- Directed by: Senna Hegde
- Written by: Senna Hegde
- Produced by: Preetham Hegde Chetan Shetty Prasanna Hegde
- Starring: Rajesh Thoyammal Vipin Kavvai Abhilash Thoyammal Priyadath TK Sanal Manu
- Cinematography: Keertan Poojary
- Edited by: Syam Krishnan
- Music by: Senna Hegde Unni Abhijith Glady Abraham Subha Naidu
- Production company: Marley State of Mind
- Release date: 2016;
- Running time: 91 minutes
- Country: India
- Language: Malayalam

= 0-41* =

0–41* is an Indian feature film documentary in Malayalam language by director Senna Hegde examining young volleyball players and their lives in rural Kanhangad, India.

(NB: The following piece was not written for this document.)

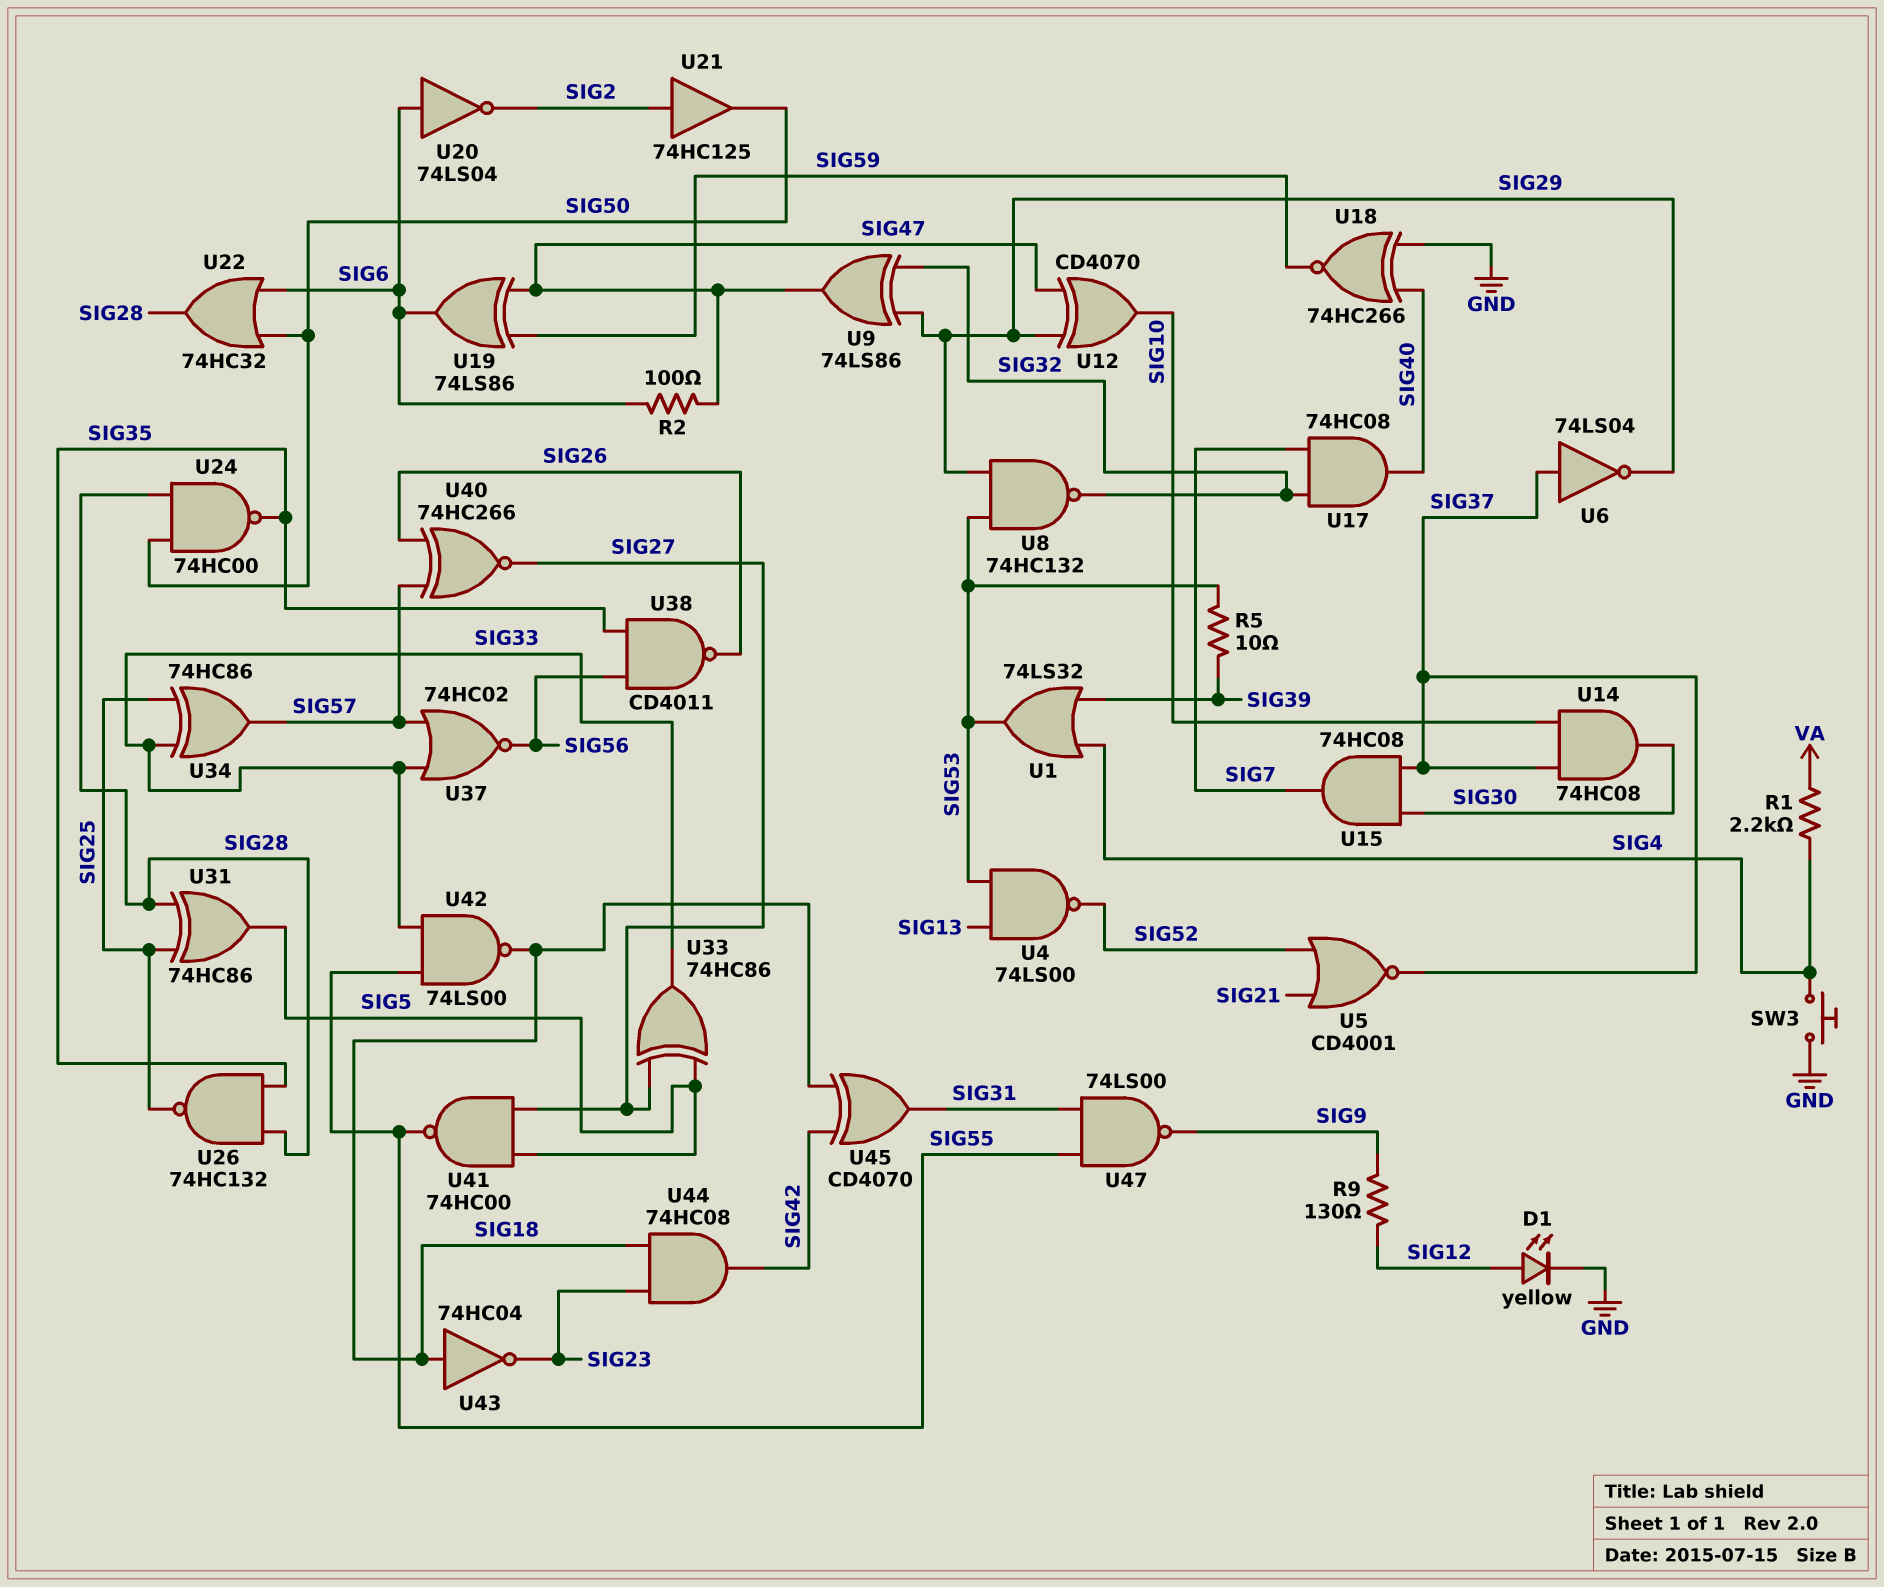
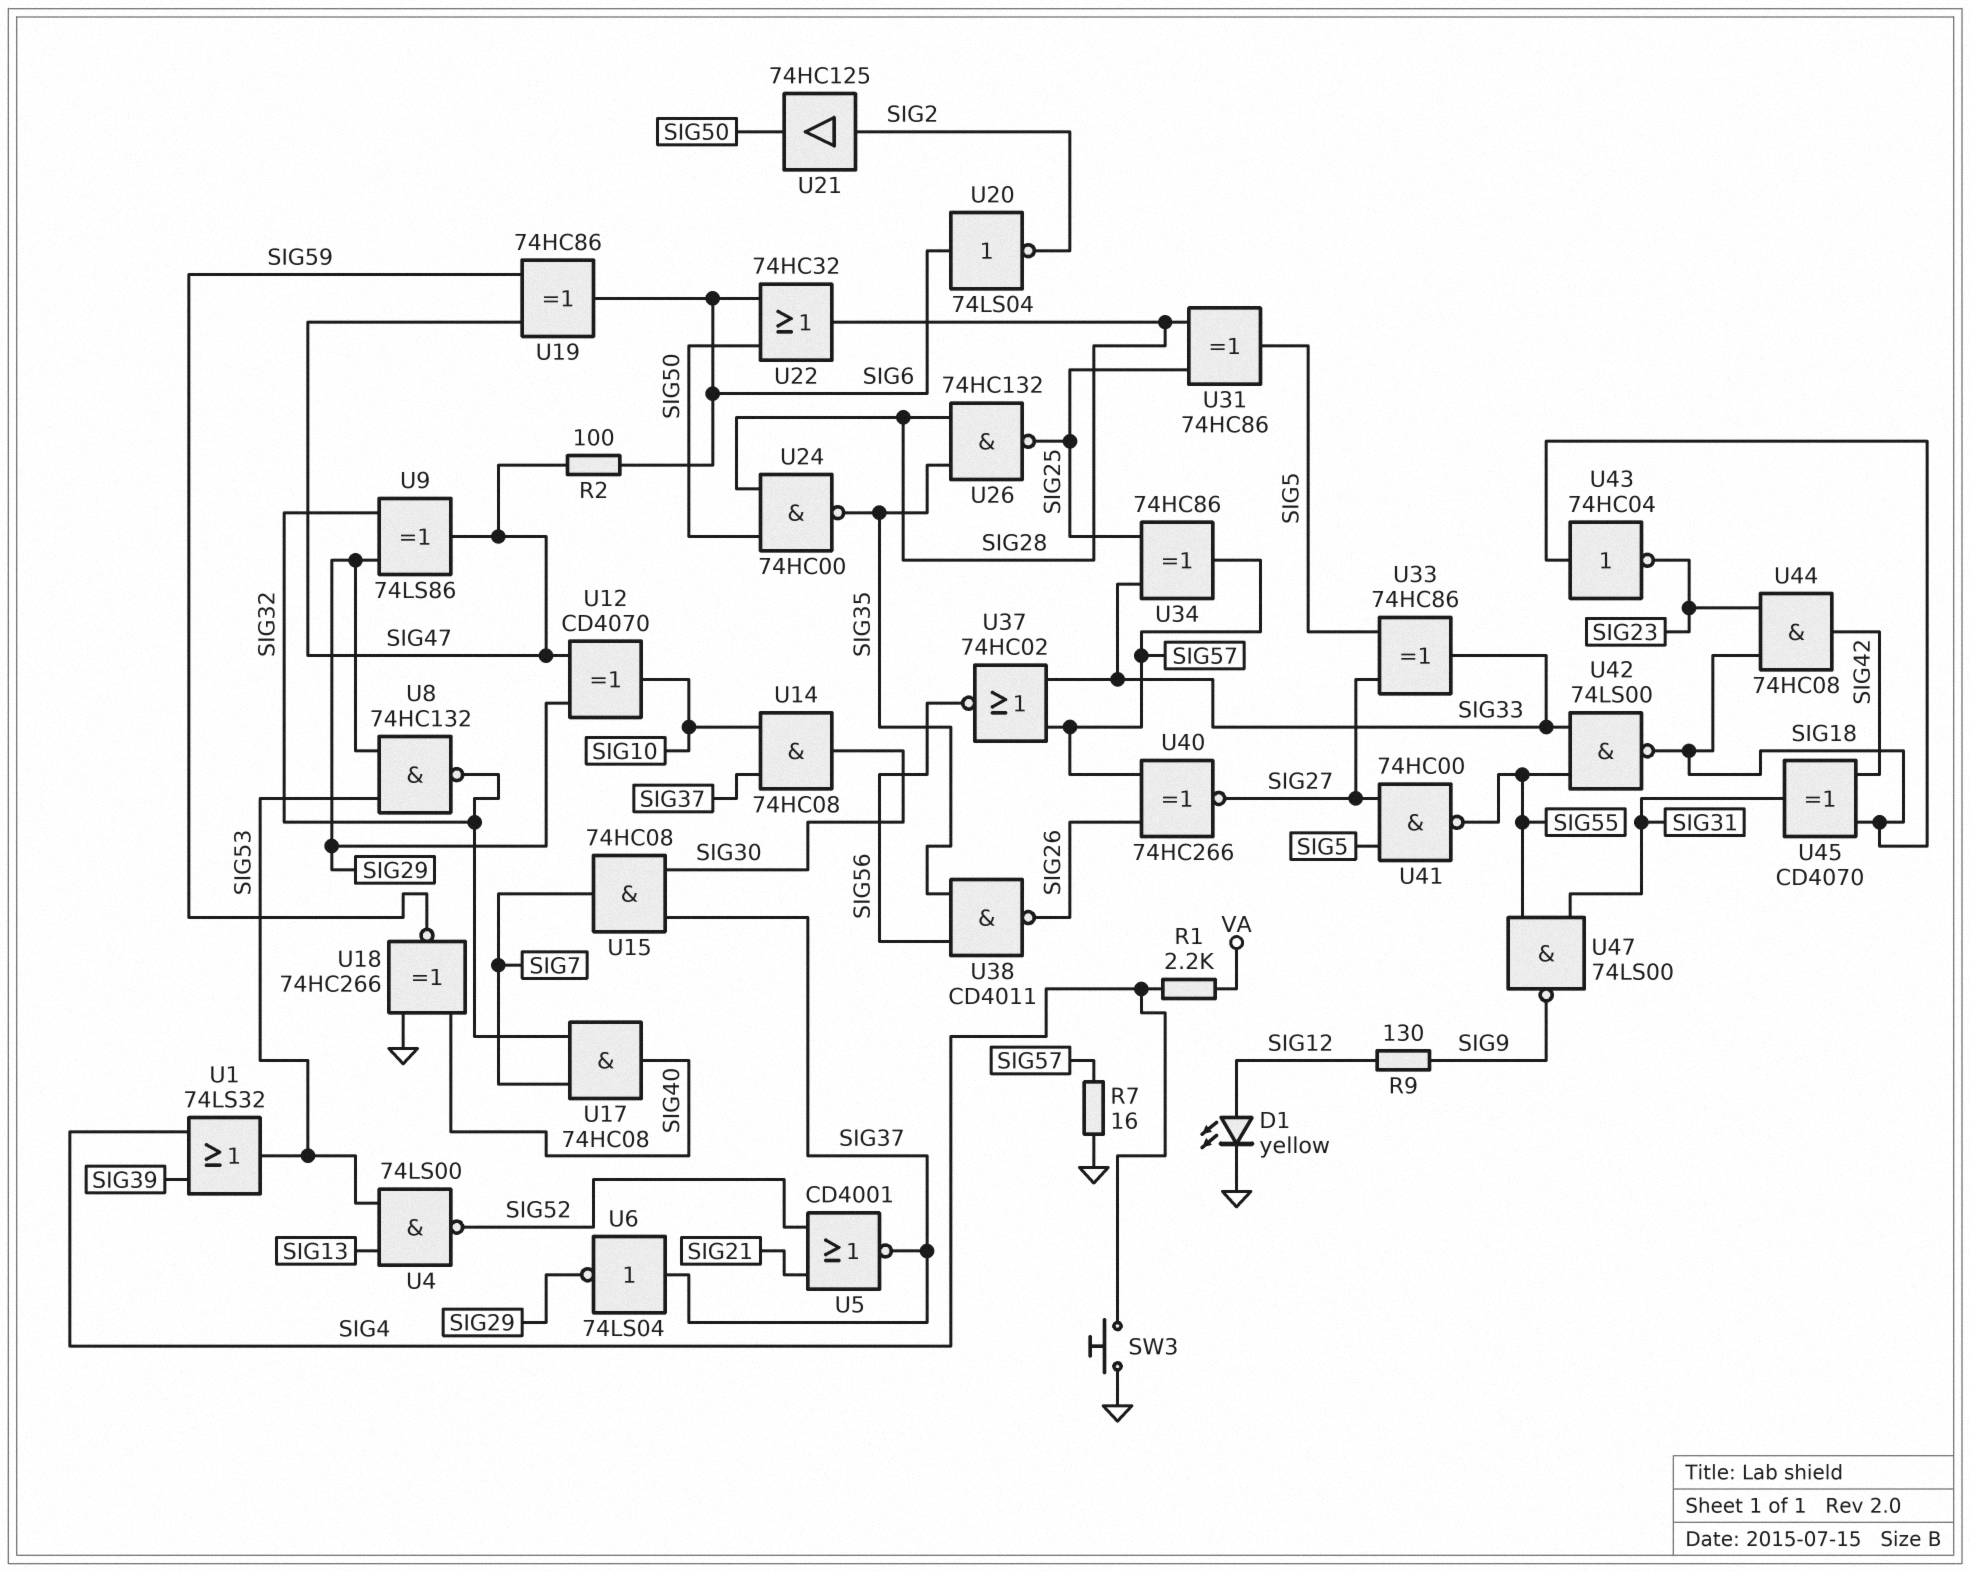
R5: 10 (SIG39, SIG53) -> none
R7: none -> 16 (GND, SIG57)
U19: XOR 74LS86 (in SIG47, in SIG59, out SIG6) -> XOR 74HC86 (in SIG47, in SIG59, out SIG6)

The film had its world premiere at the 11th Cinema on the Bayou Film Festival at Lafayette, US.

==Plot==
A group of local youth in a small town in India are closely knit by a game of volleyball every evening. Rajesh and Vipin lead the two teams with a great deal of passion until a seemingly endless losing streak sets Rajesh and his team on a trail of disbelief and dejection. The docudrama proceeds to draw a subtle parallel between the losing streak and the lives of these youth. Over the course of six days, this film brings into sharp focus their life stories, their aspirations and expectations, their faith and fears and their view on the rest of the world with the rural way of life in India providing a vivid backdrop.

==Cast==
- Rajesh Thoyammal
- Vipin Kavvai
- Abhilash Thoyammal
- Priyadath TK
- Sanal Manu
- Ebi Ganesh
- Vishnu Lakshmanan
- Sunil Thoyammal
- Ambu

==Film festivals==
- Official Selection at the 11th Cinema on the Bayou Film Festival, Lafayette, US.
- Official Selection at the 1st RapidLion, the South African International Film Festival, Johannesburg, SA
- Official Selection at the 3rd Noida International Film Festival, New Delhi, India.
- Official Selection at Miami Independent Film Festival, Miami, US.
- Official Selection at Newark international Film Festival, Newark, US.

==Awards==
- Winner – Best Cinematography, 3rd Noida International Film Festival On 7 February 2016. New Delhi, India.
- Nominated – Best Director, Newark International Film Festival On 11 September 2016. Newark, US.